This is one tuna that has a sweet smell: the smell of success. Starlight Dinner Theatre’s production of “Red, White and Tuna” will keep open-minded audiences laughing from start to, well, fin-ish.
(There are plenty more fish puns where that came from, but don’t abandon ship. It’s all in good fun.)
Michael Hays and James Houska reeled in Saturday night’s small crowd with sarcastic and witty dialogue. The play takes place in the fictional town of Tuna, Texas, which is apparently populated by loony — and, at best, weird — townsfolk. The entire impolite population is portrayed precisely, professionally, and preposterously by the pair of Hays and Houska.
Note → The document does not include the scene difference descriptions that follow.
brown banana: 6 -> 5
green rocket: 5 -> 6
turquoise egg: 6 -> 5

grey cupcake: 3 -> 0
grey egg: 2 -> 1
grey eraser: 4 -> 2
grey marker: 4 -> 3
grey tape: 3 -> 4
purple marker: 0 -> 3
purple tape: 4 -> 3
The actors switch between multiple roles over the course of the two-hour play. With continual — and mostly seamless — costume changes, Hays transforms into characters like Amber Windchime, a flower child who remained a ditzy hippie; Vera Carp, the town snob; and the hilarious gun dealer Didi Snavely. “If we can’t kill it, it’s immortal,” Didi proclaims. Hays also manages male roles like animal rights activist Petey Fisk and the laughable Garland Poteet, a soda dispenser with an affection for tequila.
Houska jumps into roles like the Rev. Sturgis Spikes, an evangelical fresh out of jail; Bertha Bumiller, a no-nonsense and sometimes nonsensical bride-to-be; and R.R. Snavely, an alleged UFO captive who, shall I say, was affected by his experience. Houska probably earned the most laughs as Joe Bob Lipsey, a Fifth of July parade “queen” who added a new meaning to the term.
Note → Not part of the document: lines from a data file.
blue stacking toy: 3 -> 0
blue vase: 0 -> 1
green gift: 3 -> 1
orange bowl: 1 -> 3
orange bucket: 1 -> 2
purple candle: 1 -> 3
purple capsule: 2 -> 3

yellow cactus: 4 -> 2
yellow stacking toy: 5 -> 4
Does that means if neither performer earns a best actor Pulsar nomination, they could angle for a best supporting actor prize? If so, the duo would get maybe 20 chances. That’s 10 opportunities (oppor-tuna-ties?) for each.
As entertaining as the events that unfolded on stage were, the scene behind the curtain folds had to be another show worth watching. Somehow, the show’s team of costume dressers — Susan Chmurynsky, Susan DeRosa, Sarah Hauck, Fran Ludington, Elizabeth Todd and Jan Ross — managed to re-dress the actors on the fly, sometimes switching outfits during pauses no longer than a brief monologue or a verse of a song. Surely their frenzied tasks would have been a treat to see.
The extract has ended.